O farmacêutico promoveu diversas melhorias na cidade como Chefe do Executivo, como melhoramento de estradas, benfeitorias na cidade e uma escola municipal primária para o sexo masculino no Ribeirão do Pirapitinga, hoje Manhumirim. Mas ficou marcado por suas ações durante o enfrentamento da epidemia que assolou também a região.
A grande maioria da população de Manhuaçu foi atingida pela Gripe Espanhola, que vitimou fatalmente centenas de habitantes da cidade e do município. E como em toda epidemia, a população com menor poder econômico é sempre a mais suscetível.
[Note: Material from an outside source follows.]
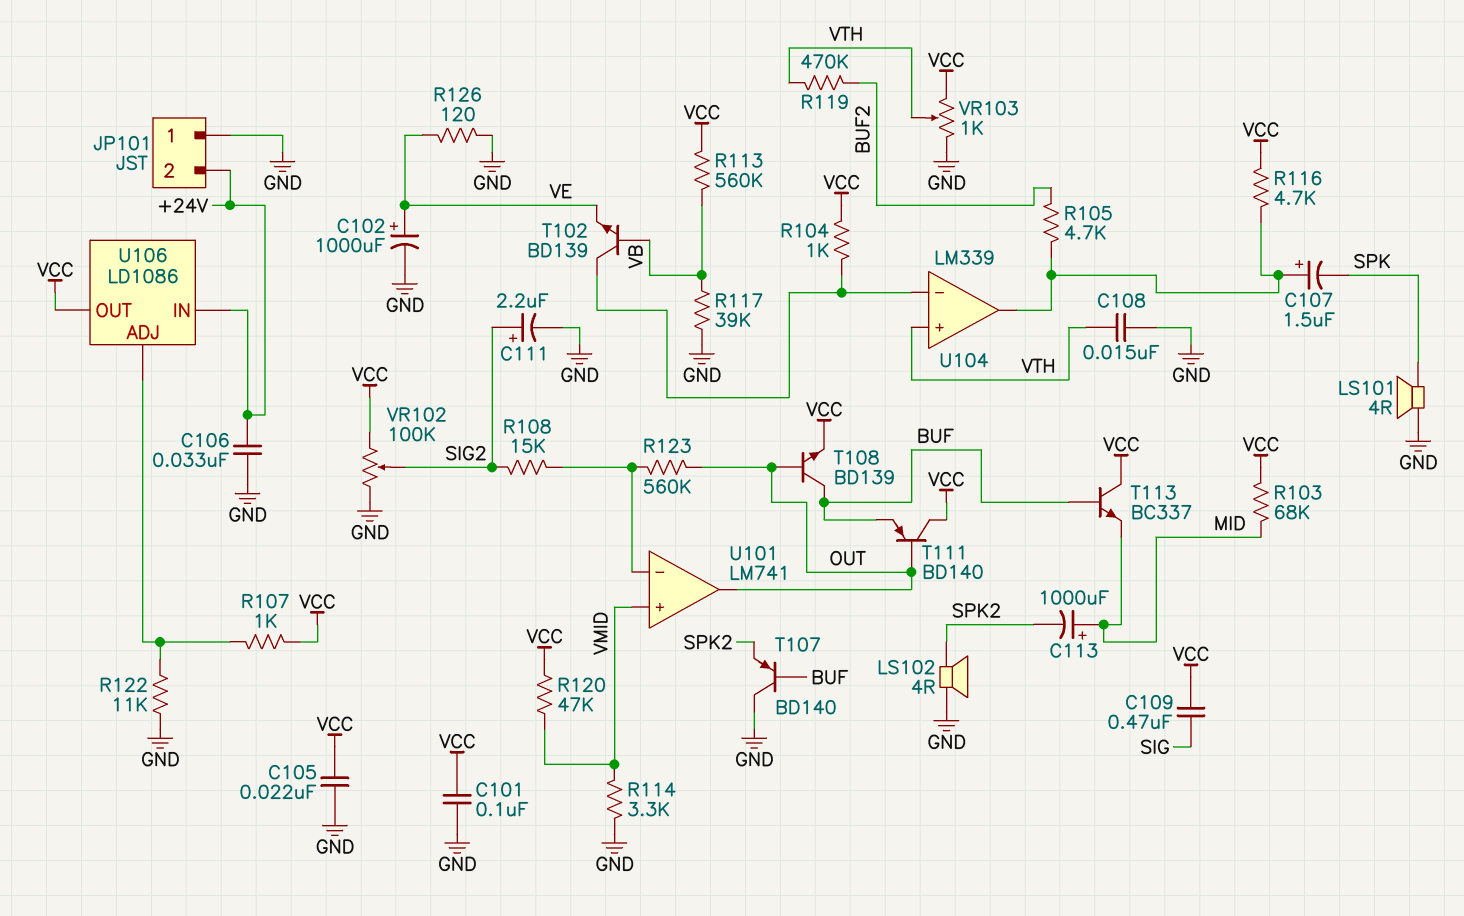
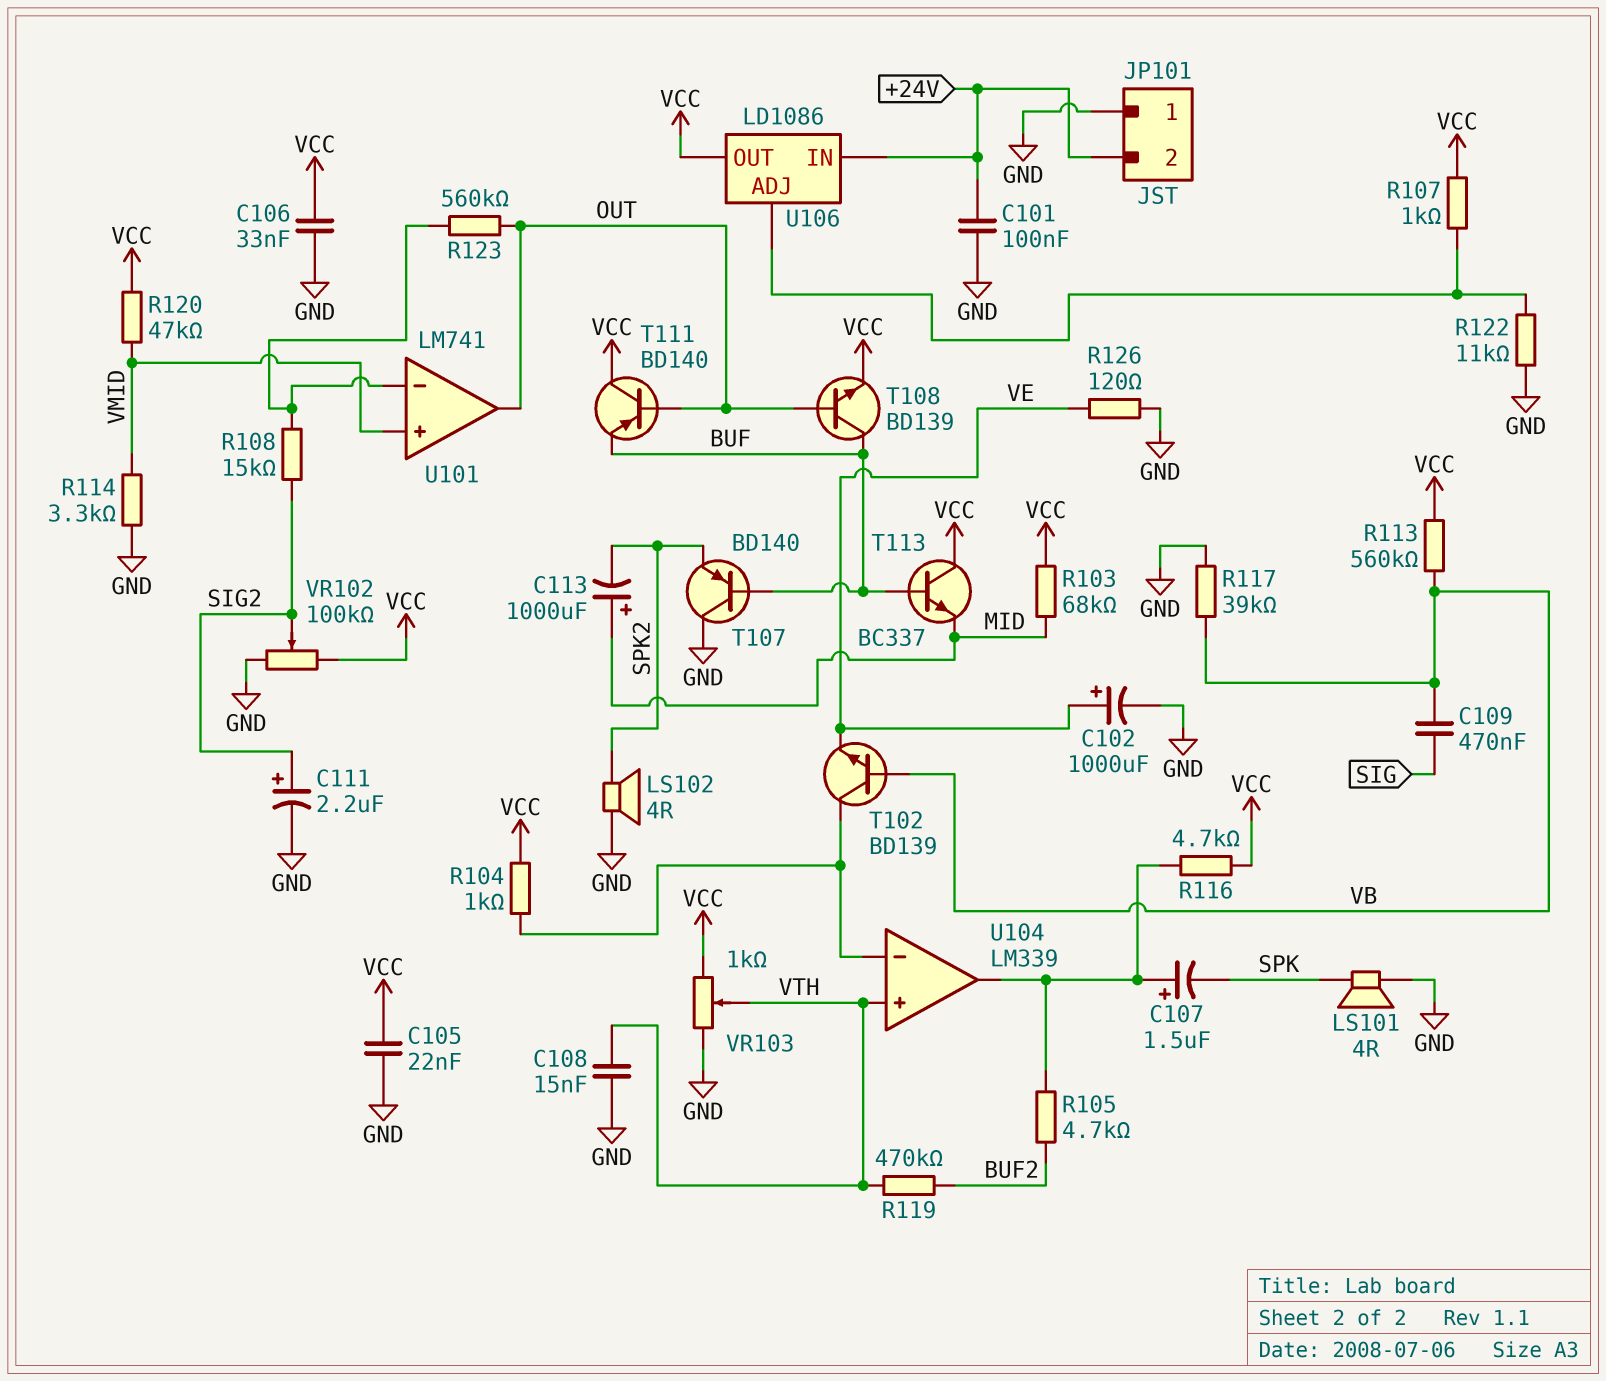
C101: 100nF (GND, VCC) -> 100nF (+24V, GND)
C106: 33nF (+24V, GND) -> 33nF (GND, VCC)
C109: 470nF (SIG, VCC) -> 470nF (SIG, VB)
E ciente disso, o Dr. Alberto Pinto Coelho abriu crédito em algumas farmácias para beneficiar os indigentes, operários e os reclusos da cadeia. Também distribuiu pelos diversos distritos do município grande quantidade de sulfato de quinino, entre outros medicamentos, mesmo sem qualquer comprovação científica de sua eficiência contra o vírus da gripe. Durante o atendimento à população, serviu de médico durante a falta dos profissionais que haviam adoecido.
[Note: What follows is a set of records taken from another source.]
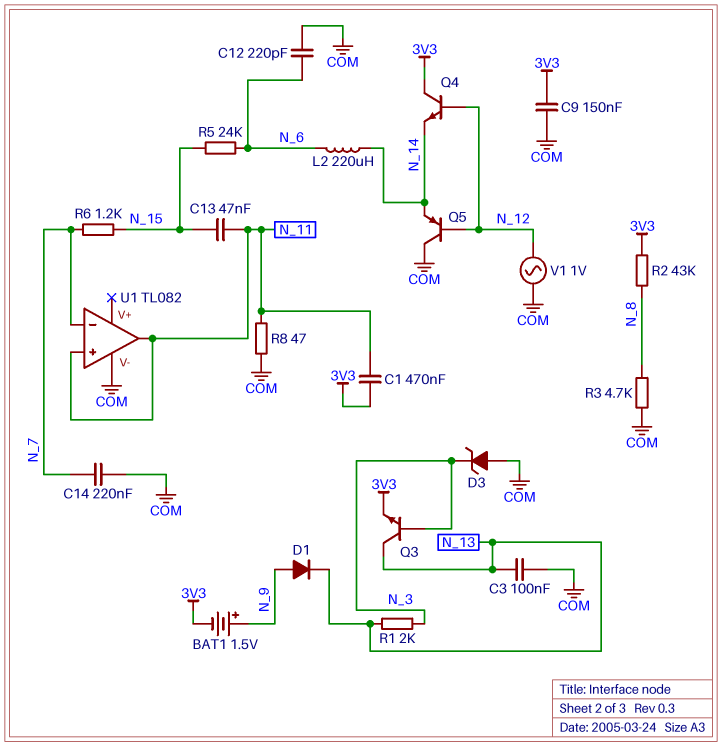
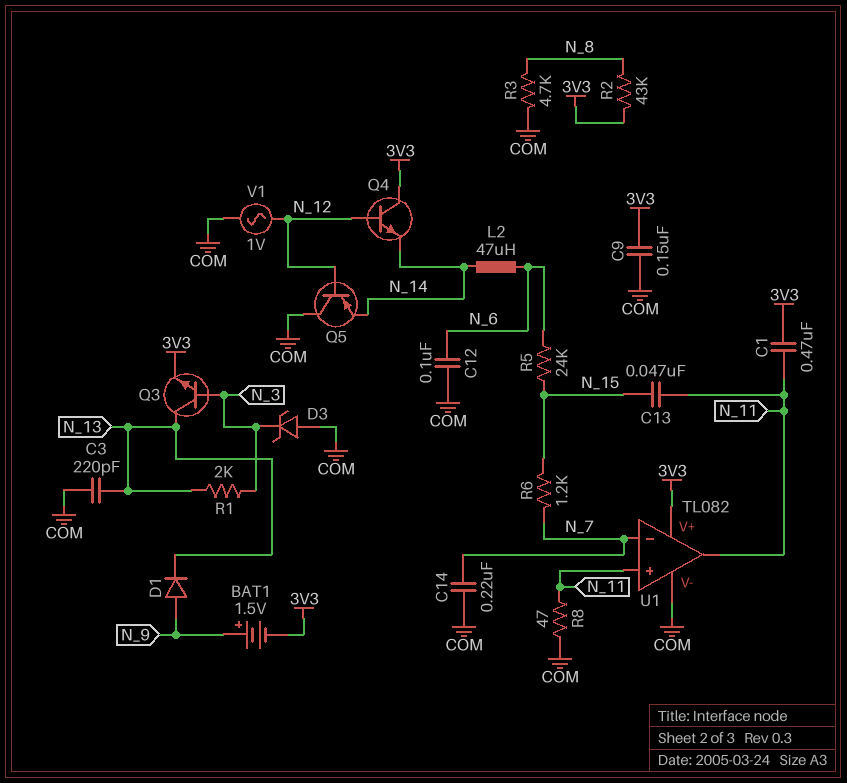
C3: 100nF (COM, N_13) -> 220pF (COM, N_13)
C12: 220pF (COM, N_6) -> 100nF (COM, N_6)
L2: 220uH (N_6, N_14) -> 47uH (N_6, N_14)
U1 pin V+: none -> 3V3

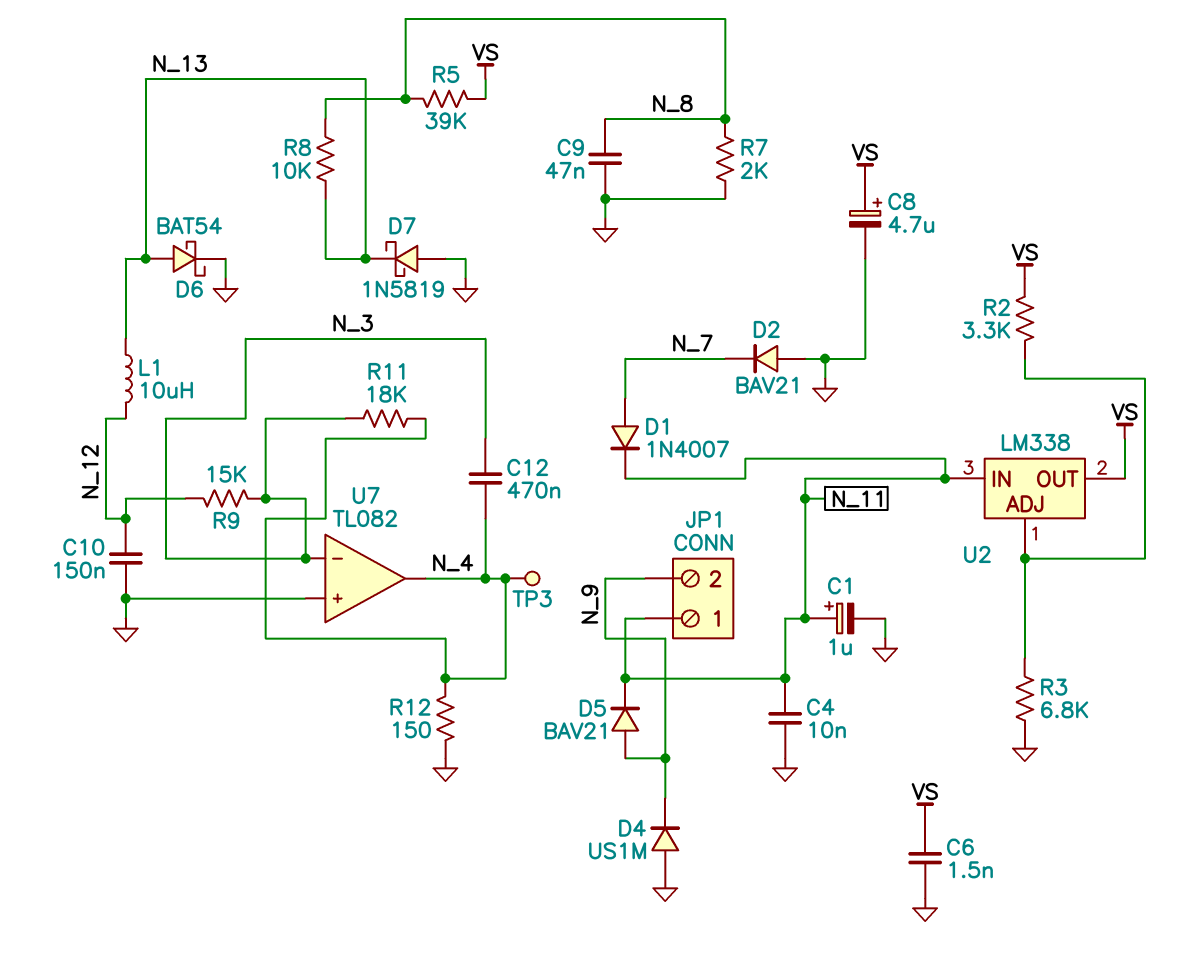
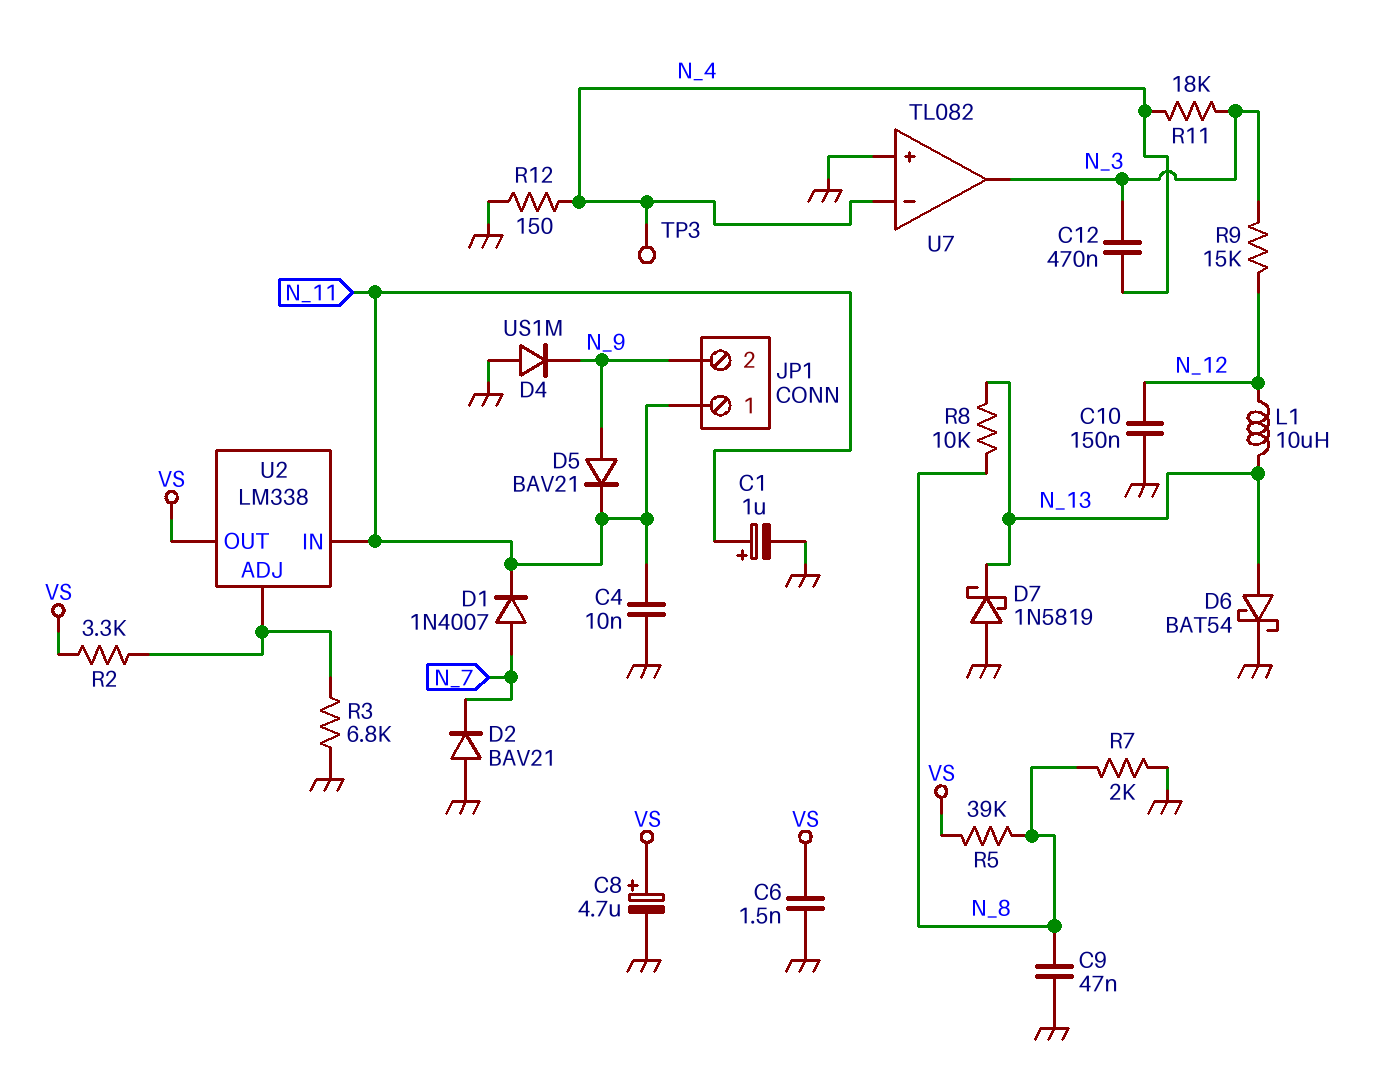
U7 pin in-: N_3 -> N_4
U7 pin out: N_4 -> N_3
Todos os descendentes das famílias mais antigas de Manhuaçu em algum momento de suas vidas já ouviu falar desta epidemia na cidade. E provavelmente quase a totalidade destas famílias perdeu algum ente durante a crise. E para ilustrar um acontecimento deste período vou relatar aqui o que contava Angelina Coelho, já falecida e avó do autor da coluna.
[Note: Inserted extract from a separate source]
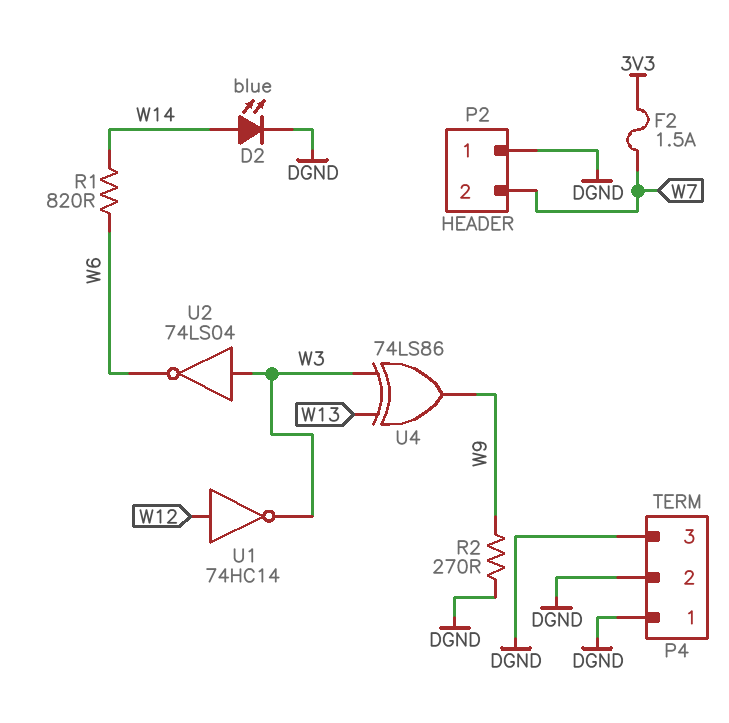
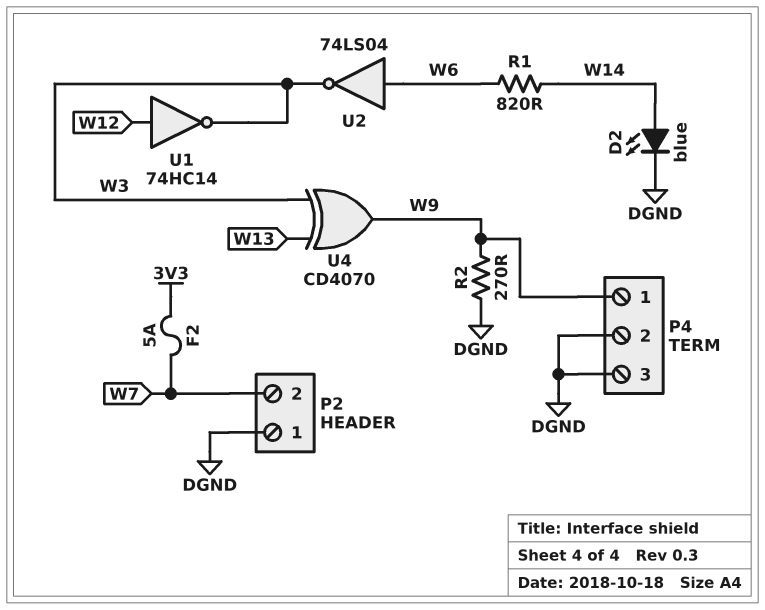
F2: 1.5A (3V3, W7) -> 5A (3V3, W7)
P4 pin 1: DGND -> W9
U2: NOT 74LS04 (in W3, out W6) -> NOT 74LS04 (in W6, out W3)
U4: XOR 74LS86 (in W3, in W13, out W9) -> XOR CD4070 (in W3, in W13, out W9)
É impossível não recordar dos detalhes, já que em sua senilidade, Dona Gilina, como era conhecida, contava a mesma história repetidamente. Ela deveria estar com dez ou onze anos de idade quando a Gripe Espanhola chegou à Manhuaçu. Aos poucos, segundo as suas palavras, “a cidade foi morrendo”. Ela queria dizer que a população doente, juntamente com aqueles que ainda não haviam contraído a virose sumiu das ruas, se trancando em suas casas. Ela recordava que durante o período mais crítico havia uma carroça do Poder Executivo Municipal que circulava durante mais de um turno do dia pelas ruas da cidade, batendo de porta em porta para perguntar se ali havia algum óbito provocado pela gripe. E em caso afirmativo, os corpos eram recolhidos para serem enterrados no cemitério municipal sem a presença dos familiares, que geralmente se encontravam debilitados no interior de suas residências, sem condições físicas de acompanhar o féretro.
Ela, seus três irmãos e seus pais ficaram completamente debilitados quando a gripe atingiu sua residência. Dona Gilina contava que todos ficaram prostrados em suas camas sem condições de se levantarem. Eles não souberam precisar quantos dias permaneceram assim, aguardando a morte chegar. Até que em um determinado dia seu pai teve forças suficientes para sair da cama e preparar um caldo forte de gordura de galinha e fubá, começando a alimentar e hidratar a sua família. Como em centenas de outras famílias, a morte pela Gripe Espanhola também chegou em sua residência, levando seu irmão mais velho, que na época tinha 18 anos de idade. 
Da mesma forma repentina que havia surgido em 1918, também no início de 1919 a Gripe Espanhola desapareceu. E aos poucos o mundo retornou à sua normalidade, já sem os horrores da guerra mundial. E como no mundo e no Brasil, também Manhuaçu ficou marcado por esta fatalidade.